頭の上に供物を乗せたBaliの女性たち



Bali, 1920s


こちらの映像の『1分34秒』に、頭の上に供物を乗せたBaliの女性たち。


神様に供するものは頭で運ぶのでしょうね。


このうず高くタワー状に積まれた供物には
多少の側弯や頚椎のつまりがあるだけでも、
致命傷を負わせてしまうでしょう。


私には高度な荒業のようにみえます。
それが宗教的意味合いを持つことで、
最高の感謝の気持ちを伝えることに。


私には、このような方法でお供物を差上げられる女性たちこそ、
神に近い何かを感じられてなりません。




ここで首の緊張について考えてみましょう。
たとえば、、
施術家の先生にたまたま施術を教えているとき。
教わる方が、新たなことを学び緊張するためか、
首に力を入れ縮みこませてしまうことがあります。




これは一般の方が、いきなり施術を習おうかというときは、
まったく未知のジャンルだから誰だって緊張するものです。


私も、自動車の免許をとるときに通った教習所での最初の実習のとき。
ハンドルを握る手に不要な力が入りがちがちでした。
でも慣れれば、そうはならなくなるのです。
さほどそこに目くじらを立てて「頑張れ!頑張れ!」と言わなくてもよい。
自動車の運転もキャリアが積まれベテランになったら、
緊張せずに絶妙な車庫入れもできてしまいますからね。


そういった問題だと思いますので、
何度か繰り返しやってみましょう!
が最適なアドバイスでしょう。



それがかえって教え教わるのが施術家同士ですと、
微妙なプライドのようなものがからみ合ってか?
首に力が入ると自律神経が塞がれて抜けが悪くなり、
全体視野で自分がいまやろうとしていることを理解できなくなります。


定点的が手を触れているそこだけしかみえてこなくなることもあって。


これは両者の人間関係やキャラクターによって大きく左右されますが、
これからの仕事の方向性を模索していくほどの思い入れがあるがこそ、
うまくやらなければならない、失敗はできない、といった
プレッシャーからくる緊張がでてきてしまうこともあって。


そんなときに掛ける言葉が、
「首を緊張させないで」ではかえって首にばかり意識を置かれてしまう。
他の肩や胸や腰などのバランスを崩しかねない。




そのようなときに有効なのが
頭上に神に捧げる大切な供物を乗せて運ぶ感じで。首を潰されないように伸ばしてください』です。


お供物を頭に乗せて運ぼう.png


お供物を頭に乗せて、軽くダンスしてみてもいいでしょう。
そのようにイメージしてもらったほうが結果が断然に良い。




局所的に首の部分だけを緩めようとしても、
すでに腰が引けて、そこから緊張している。
だから首が縮まっているのですからゆるめようがない。



腰がコリ固まれば首は自然に縮まってしまうようにできているのです。


腰の筋肉から肩甲骨の高さ、頚椎の部分まですべてが協調して伸びて、
そうすることで初めて重い供物を乗せていられます。
それも乗せられた供物の心を捉えバランスを維持させるには、
頭に密着している部分に意識を置くのでは願いはかなわずで、
(もちろん接点のモニターする意識は重要極まりないですが)
自分の頚椎から胸椎、腰椎、そして仙骨から尾骨までを
一本の皿回しのしなやかな棒のようにして支えていきます。
皿回しの棒が揺れ動くときのように腰の中腹が緩やかに骨盤部と胸郭部を分けて免震構造をかなえる役割を持ちます。

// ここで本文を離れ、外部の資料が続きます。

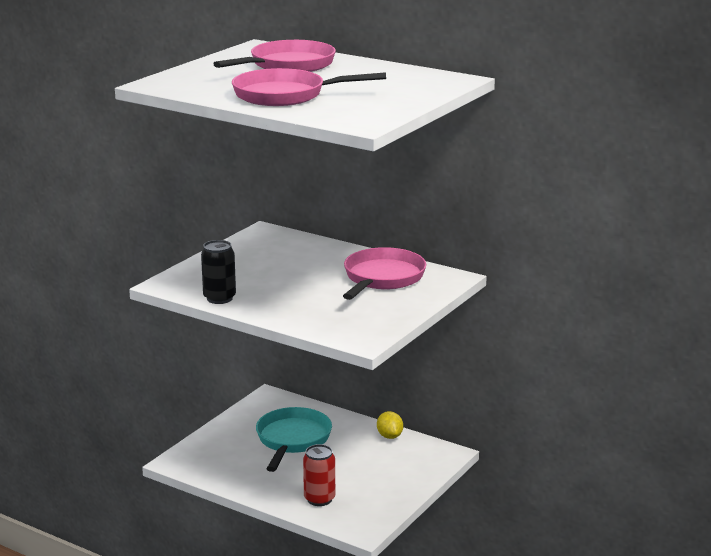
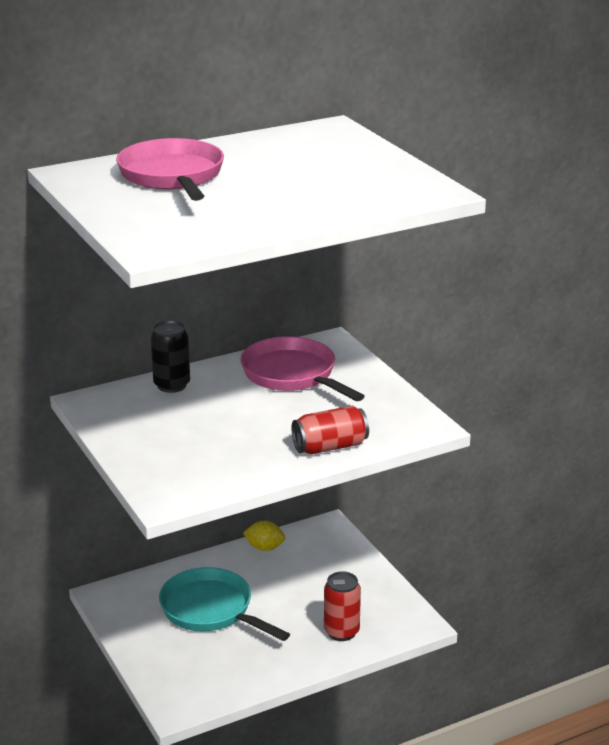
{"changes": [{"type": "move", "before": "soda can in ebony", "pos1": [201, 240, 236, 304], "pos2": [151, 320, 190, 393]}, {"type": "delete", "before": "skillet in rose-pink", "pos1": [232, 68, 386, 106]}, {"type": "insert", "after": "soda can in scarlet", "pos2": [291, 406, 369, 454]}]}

そうすることで胴体を尾骨から頭頂部までを一連の統合体として扱うことができます。


正確無比なポイントを吟味して、
適量の圧の質をつくりだして入り身して余韻を残していくか。
そんなことがなされておられる指圧の先生や整体の先生、鍼灸師、マッサージ師等々は、
そのような背中の扱いをしているように思います。


これをかなえるには軸感覚を養うためのハラや上・中・下丹田の形勢は必須ですし、
動き出しの浮身を作ったり、自分の体の中の骨や腱をどう扱うか。
コアを整え発力を生みだして、どう末端の手足を活かしているか。
その他、他人には気づかれないほどの些細な事にも気を配ります。
そうなると、いい加減が、調度よい加減という言葉になるのです。



そんなことの全体量が施術に活かされているのです。
そこは施術の技術を伝えるテクニック本には書かれてません。
自分で工夫するか、師匠と仰ぐものから教えてもらうかする。


だから深みがある施術家かどうかは、
受けてみなければわかりません。


それにこのような工夫は際限がないものですから、
成長に終わりなしとすぐれた技術者ほどおっしゃられます。



ただこの型の基礎のようなものは、
職人的なノウハウを伝えられたか、
武道的な視野を持たなければ、
発想が浮かばないところもあるのかなとも思います。
そうなると、習うことや真似ることも大切ですよね。